Cuando mi hermano y yo vinimos al mundo, mi padre decidió delegar lo concerniente a nuestra educación en mi madre. No por nada. No quiero que esto dé lugar al pensamiento de que mi padre no se quería hacer cargo, porque no es verdad. Es sólo que de alguna manera él intuía que la “educación” que él podía darnos no era la adecuada. Quería hijos que lucharan de adultos, que no se conformaran, que no mirasen al suelo, que supieran enfrentarse al mundo. Y en su ignorancia (pero gran sabiduría) él sabía que la educación que le habían dado a él, la educación que él repetería, no era buena.
Por si acaso los que venden libros a costa del sufrimiento infantil piensan que lo suyo es innovación, os diré en qué consistía la educación a la que se refería mi padre: el niño manipula, la relación con él es una gran guerra cuyas batallas hay que ganar una a una, y para ello, al niño se le ignora para darle a entender qué actitudes no son bien recibidas, se le castiga (incluso con azotes) para reprenderle, y se le premia cuando haga las cosas “bien”.
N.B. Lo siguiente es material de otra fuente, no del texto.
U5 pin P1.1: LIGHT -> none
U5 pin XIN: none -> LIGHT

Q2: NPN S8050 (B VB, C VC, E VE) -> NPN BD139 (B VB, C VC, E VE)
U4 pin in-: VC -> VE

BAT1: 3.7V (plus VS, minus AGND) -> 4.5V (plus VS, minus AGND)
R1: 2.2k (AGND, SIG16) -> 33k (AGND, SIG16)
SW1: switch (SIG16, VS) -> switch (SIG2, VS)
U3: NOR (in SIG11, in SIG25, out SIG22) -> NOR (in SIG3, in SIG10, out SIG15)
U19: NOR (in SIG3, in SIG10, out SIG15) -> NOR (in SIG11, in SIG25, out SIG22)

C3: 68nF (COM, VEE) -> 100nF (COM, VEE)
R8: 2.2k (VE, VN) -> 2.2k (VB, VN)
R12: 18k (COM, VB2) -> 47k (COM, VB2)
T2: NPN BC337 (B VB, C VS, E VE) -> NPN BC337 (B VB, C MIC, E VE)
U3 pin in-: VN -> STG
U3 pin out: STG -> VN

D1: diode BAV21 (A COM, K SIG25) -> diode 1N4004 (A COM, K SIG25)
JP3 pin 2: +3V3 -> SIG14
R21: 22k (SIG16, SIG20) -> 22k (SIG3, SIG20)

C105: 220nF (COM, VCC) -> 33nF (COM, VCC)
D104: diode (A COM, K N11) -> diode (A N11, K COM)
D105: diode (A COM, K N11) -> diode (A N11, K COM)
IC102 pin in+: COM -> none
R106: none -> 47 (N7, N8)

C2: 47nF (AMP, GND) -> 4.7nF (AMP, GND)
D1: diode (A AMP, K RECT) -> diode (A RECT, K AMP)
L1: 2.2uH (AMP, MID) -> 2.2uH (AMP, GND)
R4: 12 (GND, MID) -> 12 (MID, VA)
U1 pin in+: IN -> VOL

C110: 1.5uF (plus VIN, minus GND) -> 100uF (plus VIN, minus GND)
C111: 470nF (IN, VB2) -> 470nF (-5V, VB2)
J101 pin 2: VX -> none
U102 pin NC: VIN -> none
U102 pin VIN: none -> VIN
Lógicamente, para el adulto, este tipo de “educación” es la más fácil: cría niños sumisos (y, por lo tanto, adultos sumisos), que no discuten, que no te ponen en evidencia, y no te hacen pensar tampoco. Y si el niño no se convierte en el adulto que esperamos, entonces todo se soluciona con un “ha salido mal”, siendo la responsabilidad también del hijo, que no ha querido asimilar aquello que su progenitor ha intentado inculcarle.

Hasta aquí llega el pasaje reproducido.